Reprinted from The Nation
It's official, Bernie Sanders is sufficiently Democratic to run as a Democrat.
Sanders has, of course, been campaigning as a Democrat since April. But the validation of his Democratic status by New Hampshire election officials -- though hardly a surprise -- is significant in a country where the arcane rules of different states can sometimes serve as barriers to contenders who seek to enter Democratic or Republican primaries.

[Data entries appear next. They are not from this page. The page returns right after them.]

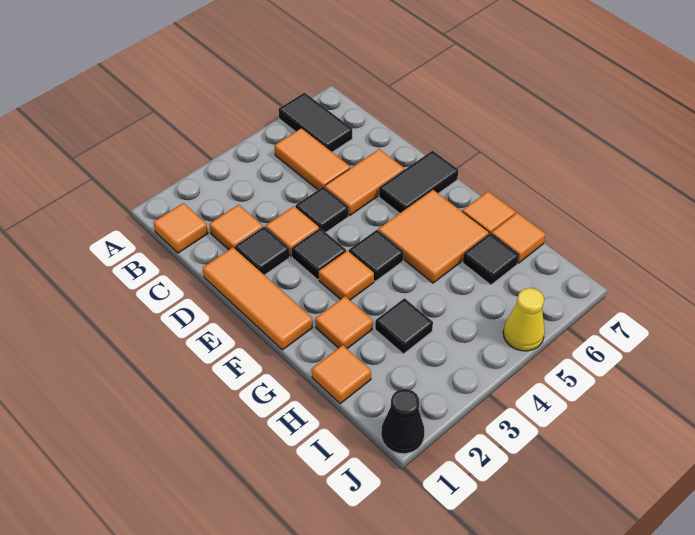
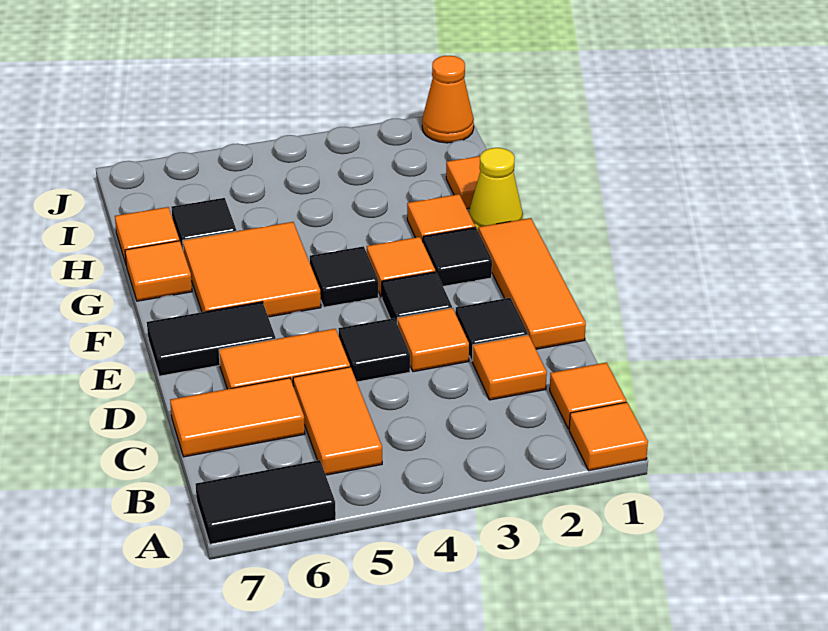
none -> orange tile A1 level 1
black tile A6:B6 level 1 -> black tile A6:A7 level 1
none -> orange tile C6:C7 level 1
black tile H3 level 1 -> black tile F2 level 1
black cone J1 level 1 -> orange cone J1 level 1
yellow cone J5 level 1 -> yellow cone G1 level 1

While many of America's most prominent political figures have crossed partisan boundaries -- 2016 Democratic front-runner Hillary Clinton recalls that she backed Barry Goldwater as a young Republican, and leading 2016 Republican contender Ben Carson was registered as an independent until last year; former Democratic presidential contender Lincoln Chafee served as a Republican US senator and as the independent governor of Rhode Island, while former Republican presidential contender Rick Perry was once a Democratic state legislator -- Sanders entered the 2016 race as "the longest serving independent member of Congress in American history."
Sanders ran and won his races for mayor of Burlington, Vermont, for the US House and for the US Senate as an independent. And though he has caucused with Democrats in the House and Senate since arriving in Washington in 1991, he has always identified as an "I" rather than a "D." Even as he began to ponder a president run, the senator weighed whether to campaign as an independent or a Democrat.
Sanders finally decided to enter the competition as a Democrat, after explaining that he would not risk "spoiling" a November race and handing the presidency to a conservative Republican. The decision by the democratic socialist senator from Vermont to enter the 2016 Democratic primaries and caucuses was quickly accepted by the Democratic National Committee, which has featured the senator from Vermont on its website and included him in debates with Clinton and former Maryland governor Martin O'Malley.